From the outraged comments you get in the CEN section you would imagine that there would be carnage on the streets of Cambridge due to the amount bikes with no lights and the amount of red light jumping. It is just not born out in the statistics. Students are obviously quite capable of assessing the level of danger to themselves. From what I see, where there are plenty of street lights you see plenty of no-(or hardly working)-light offenders, but where there are few street lights you see everybody with lights. There is no trail of cyclist-road-kill.

Red light jumpers (RLJ) have self preservation in mind and what I witness in Cambridge is not the London style of RLJ, it is mostly cyclists going through crossings after the pedestrian has crossed, plus cyclists using pedestrian phases to gain an advantage.
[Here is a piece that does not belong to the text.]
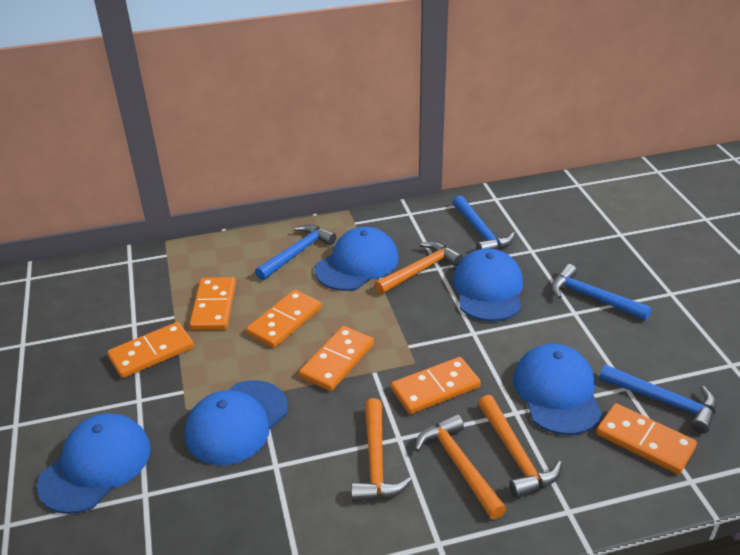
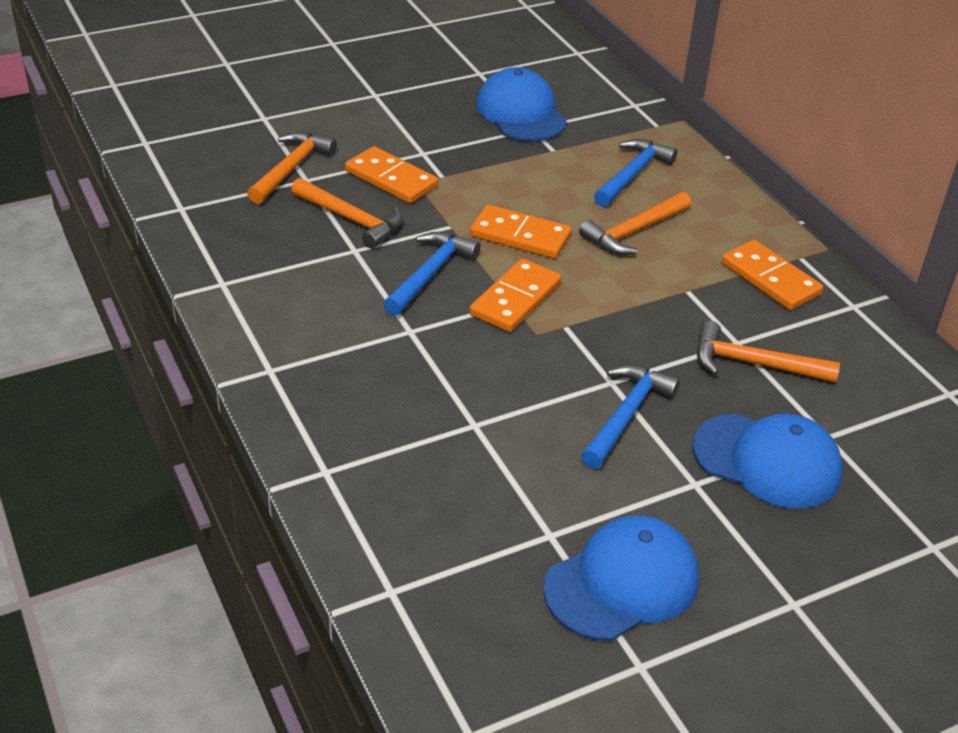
blue cap: 5 -> 3
blue hammer: 4 -> 3
orange domino: 6 -> 4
If it is so dangerous to cross out of turn, perhaps it is time we controlled pedestrians too and clamp down on Jaywalking? (no I didn't really mean that, it would be ridiculous!)

The one way streets around Cambridge City centre are confusing to a new arrival and the one way signs are lost in a sea of bright lights and advertising boards, over zealous signage, pedestrians and other street furniture and if confused you will just copy what others do. It just doesn't surprise me that there are one-way offences. They don't appear to be particularly dangerous however.

My experience of policing is that, if I exclude fixed (and therefore predictable) speed cameras, my chances of being caught offending are equal when cycling, motorcycling and driving. The trouble is, I can do a lot more damage with a motor vehicle and prevention and prosecution should reflect that.